Como fazer um filme de suspense

Semana passada tentei corrigir uma falha grave da minha parte cinéfila e assisti Janela Indiscreta de Alfred Hitchcock pela primeira vez. Taí um filme que me surpreendeu e que merece ser revisto, não apenas pelo enredo excelente, mas pela maneira sutil como mostra muito bem um sentimento/característica – ou a forma como você preferir chamar – que o ser humano tem em relação aos outros.

Pra mim o que leva o personagem principal a acompanhar a vida de seus vizinhos tem muito menos a ver com sua perna quebrada e sua falta do que fazer, do que com uma característica primária do ser humano que nos faz ter uma pontada de curiosidade pela vida alheia.
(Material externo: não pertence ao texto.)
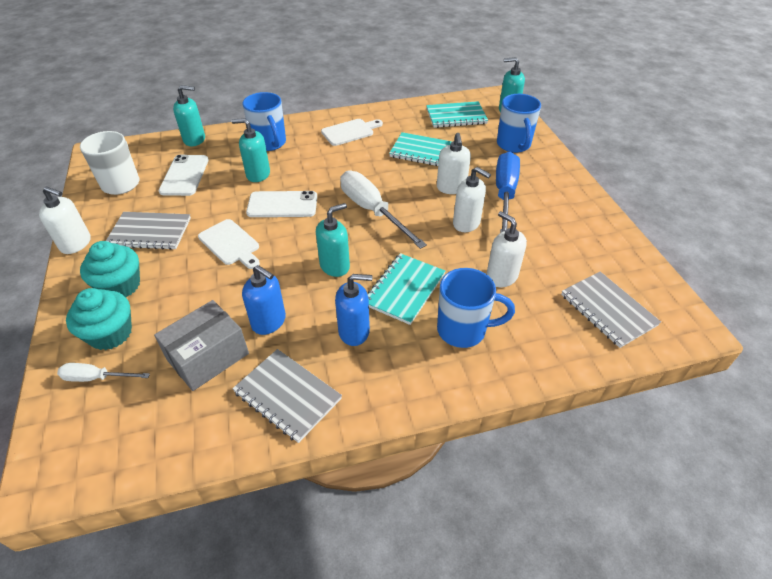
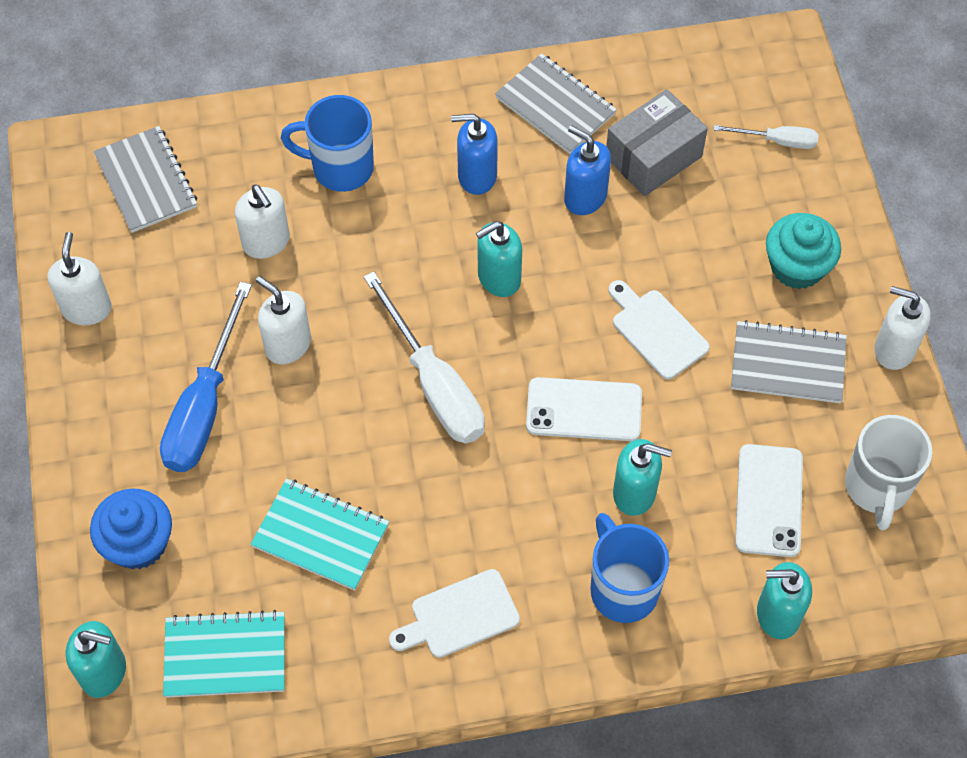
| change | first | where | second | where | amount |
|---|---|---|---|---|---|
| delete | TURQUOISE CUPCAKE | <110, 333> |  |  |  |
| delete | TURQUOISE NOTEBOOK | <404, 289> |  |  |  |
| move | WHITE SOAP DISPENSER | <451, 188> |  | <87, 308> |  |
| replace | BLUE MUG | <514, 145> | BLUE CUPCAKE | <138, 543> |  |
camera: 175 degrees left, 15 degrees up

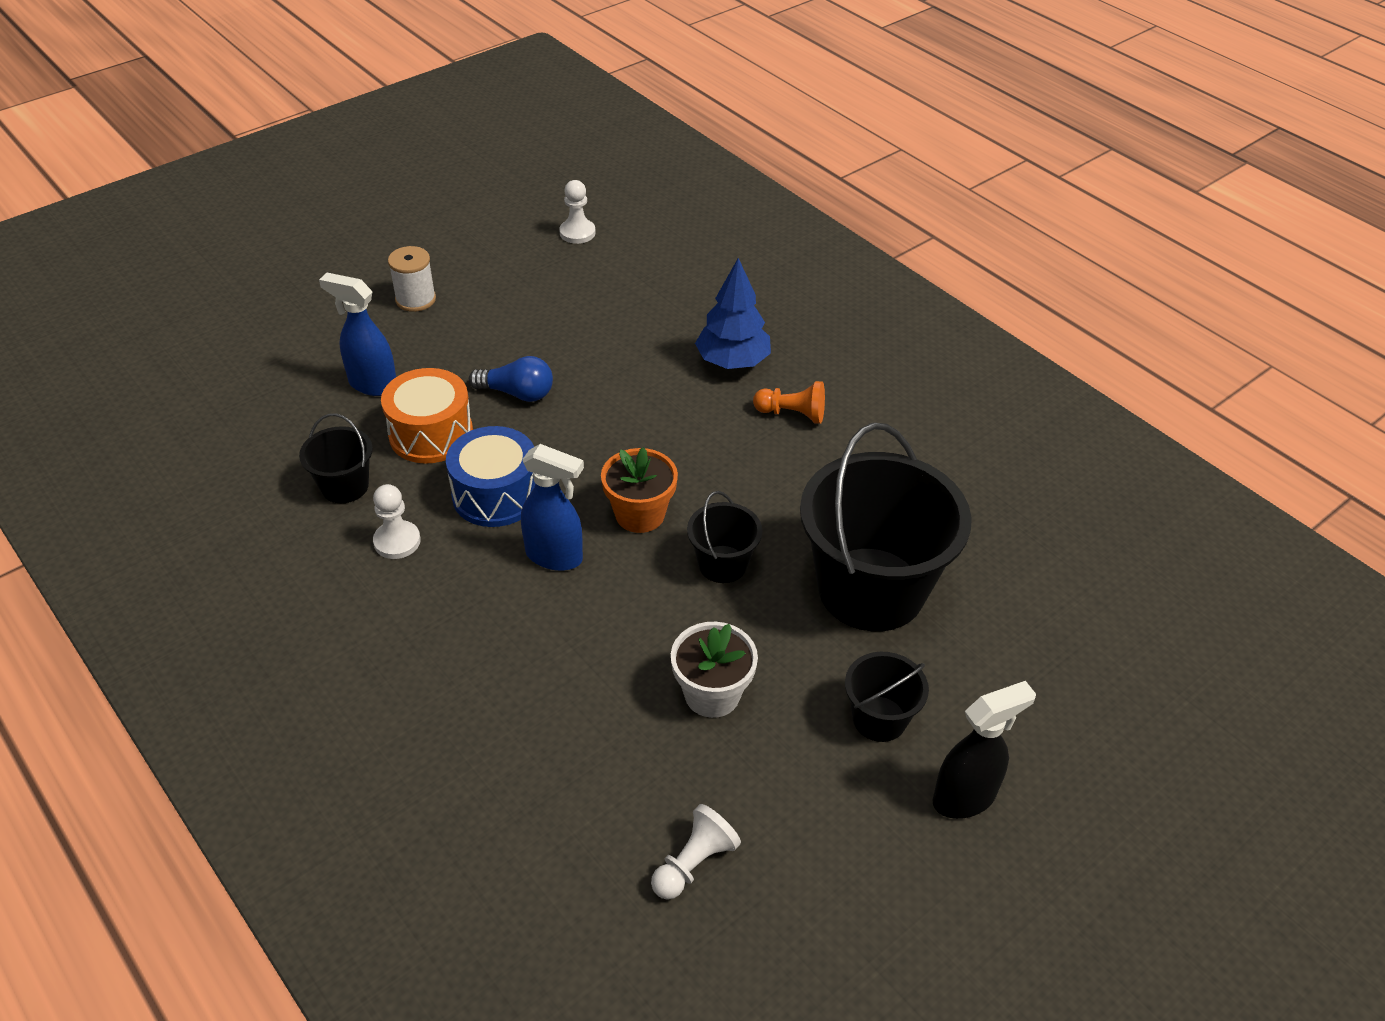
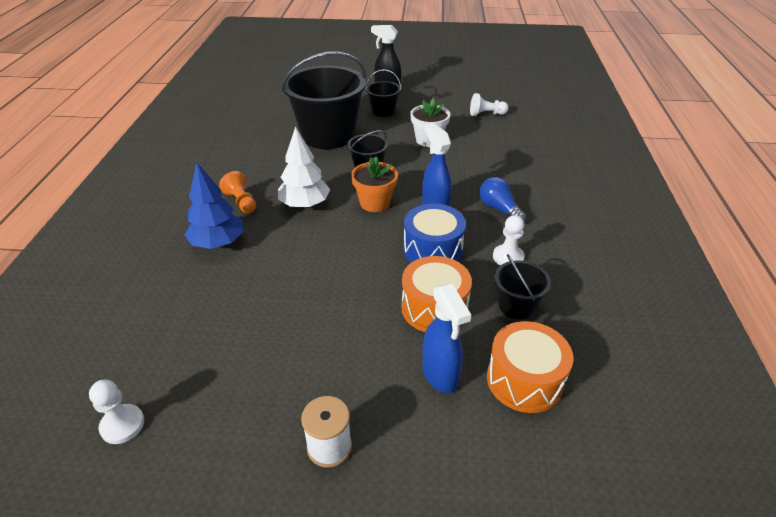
| change | first | where | second | where | amount |
|---|---|---|---|---|---|
| move | BLUE LIGHT BULB | <517, 393> |  | <499, 209> |  |
| insert |  |  | WHITE TREE | <305, 205> |  |
| insert |  |  | ORANGE DRUM | <524, 380> |  |
camera: 135 degrees left, 5 degrees down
E não me venha com falso moralismo, porque compartilhar da ação de Jeff não te eleva a categoria de fofoqueiro do ano nem de mexeriqueiro.

E aí que assistindo o filme, por mais que em algumas passagens role uma censura pela “espionagem” alheia, o enredo leve essa ideia de uma forma brilhante e delicada. Porque afinal o que poderia ser “oh god, muito feio” acaba sendo o motivo pelo qual o personagem principal descobre o crime cometido na outra casa. (Spoiler de filme de 1954?)

Mas essa bela jogada passa até despercebida perto das quase duas horas de ansiedade que tomaram conta de mim, até porque o filme de Hitchcock se passa na primeira metade da década de 50 e como todos os filmes dessa época tem uma linguagem, senso estético, narrativa e – fundamental, – tempo inteiramente diferente dos filmes de agora.

Já escutei muita gente reclamando que filmes antigos são chatos de se assistir porque “nunca acontece nada”, e isso não deixa de ser verdade no tocante a diferença de tempo de narrativa dos mesmos. Pra mim, no entanto, essas mudanças de características são tão mais importantes e envolventes do que a maneira como qualquer filme dos anos 2000 possa ser, mas tenho de concordar que as reações provocadas por ambos acabam sendo, justamente pela diferença de suas produções, bem diferentes.

E aí que acontece a magia de Janela Indiscreta.

Longas de suspense são pra mim um dos gêneros mais complexos de cinema, e particularmente – me perdoem os entendidos de cinema, críticas são bem-vindas nos comentários – acho que filmes antigos tem um problemão em conseguir captar essa essência. Todas as características parecem conspirar contra, sérião. Mas na obra de Hitchcock há algo que te prende de uma maneira meio maluca naquela história. Passando por cima de nuances características dos filmes da época, o diretor dá uma grande surpresa no público ao se apropriar exatamente dessas características para criar seu enredo.

Nada de efeitos especiais, computação gráfica, histórias de fantasmas ou qualquer outro plus que você imagine. Uma história limpa, passada o tempo todo dentro de um mesmo cômodo, com todas as prováveis problemas e dificuldades de um filme de suspense e que, no entanto, te deixa à flor da pele e com aquela vontade maluca de não desgrudar a bunda da cadeira enquanto aquilo não terminar. Pois é!

Pra ajudar comecei a ler “Como a geração sexo drogas e Rock’n’roll salvou Hollywood”, de Peter Biskind, que fala sobre sua “geração de ouro” dos anos 70. Por mais que o filme de Hitchcock se passe na década de 50 – o diretor é da primeira geração de grandes nomes que inovaram o cinema de Hollywood – percebi que ali já se desenhava a grande sacada de todos os grandes diretores que mostraram o que é de fato cinema. Estilo. O que até então não existia, e que você passa a ver com uma clareza assustadora, é a mão, a marca característica do diretor em suas produções.

Fato é que Janela Indiscreta é deveras bom, e pra você que acha que nunca acontece nada em filmes antigos, bom, taí um bom longa pra te fazer mudar de ideia.